Let’s discuss exactly how many lumens your projector will need in various settings.
No two modern projectors are the same. It’s important that you find one that’s ideal for your the event that you have in mind. The most common question people ask about selecting a particular projector is how many lumens it should be rated for. This is why we have put together this quick guide to ensure you know how to make the correct choice.
What is a Lumen?
The American National Standards Institute, or ANSI, defined the lumen as a unit measure of projected brightness. ANSI lumens take many factors into account when measuring brightness levels of a projector, including using a white field for output comparison and taking readings of brightness at nine different locations on the screen before averaging them for the overall projector rating.
Projection Screen Size
Projectors usually emit light in a cone that strikes a round space in front of them. This cone is brightest in the middle, directly in front of the projector bulbs, and fades off at the edges. Ideally, your projector will be able to light up a circular area larger than the entire screen so that the screen illumination appears consistent. That means that it also needs a high enough lumen rating to fill a wide space with comparatively bright light.

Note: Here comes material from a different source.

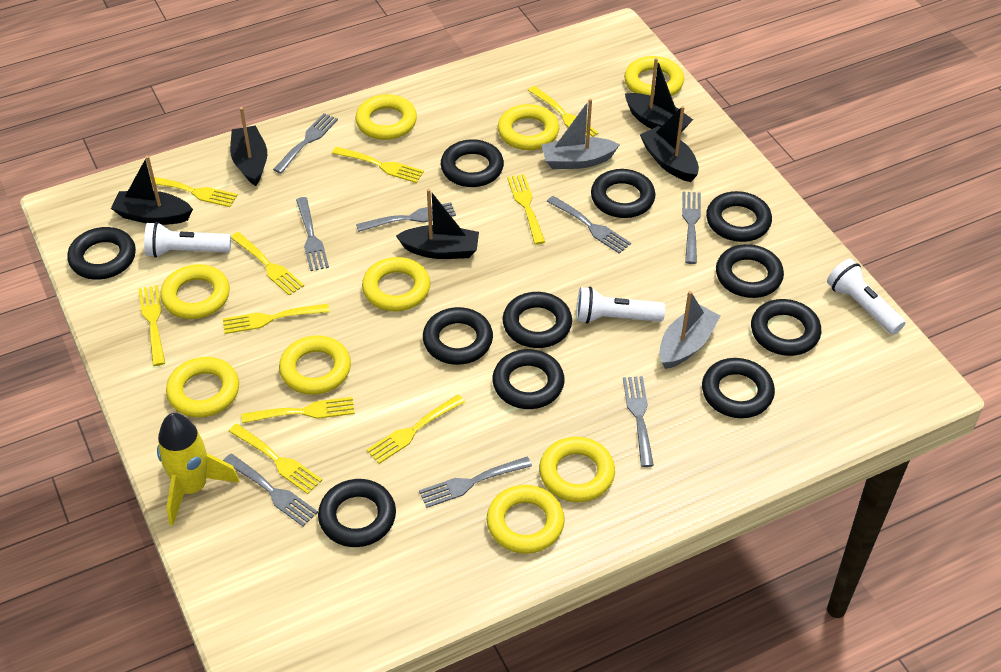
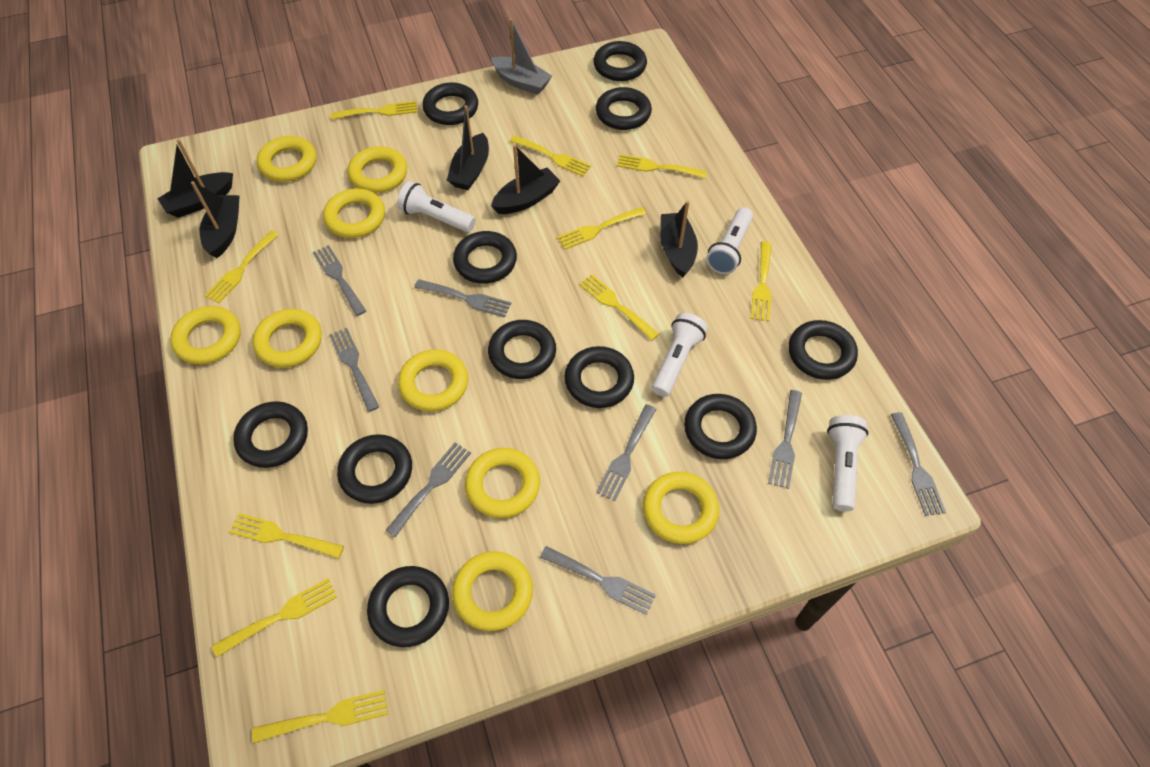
grey boat: 2 -> 1
white flashlight: 3 -> 4
yellow rocket: 1 -> 0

Projectors come in different classes, however, so you can’t simply take a basic office projector or home theater model and use it in a conference room. Even if you move the projector back away from the screen so that the cone of light spreads more and falls on a wider area, the fact that the projector can only emit a certain amount of lumens (light) at a constant intensity means that the image will quickly become dim. Furthermore, the fact that projector optics are only made for a certain operating range means that the image will become harder and harder to focus as you move away.
How Does The Environment Play a Factor?
It’s important to note that brightness is relative. You’ve probably noticed that most projectors are run in darkened rooms. If there’s too much ambient light entering the room from windows, office lighting or other sources, the projector image won’t be as easy to distinguish. This usually means that you’ll need more lumens from your projector to ensure that the image is easily visible to all attendees.

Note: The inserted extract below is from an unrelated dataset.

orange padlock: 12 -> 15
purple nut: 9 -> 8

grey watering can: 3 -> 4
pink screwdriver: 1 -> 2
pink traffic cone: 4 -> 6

Basic Projector Lumen Guidelines
Remember that it’s important to gauge each projector individually to match it to the conference space in question. As a general rule, however, you can say that the larger the screen size, the more lumens your projector will need and that the same goes for the amount of ambient light. Don’t forget that screen aspect ratios play a part in determining the total amount of space you’ll need to light up, although most conferences use 4:3 screens that need higher lumen projectors. Also, keep in mind that projectors used for video may need more power because video signals are usually dimmer than static images.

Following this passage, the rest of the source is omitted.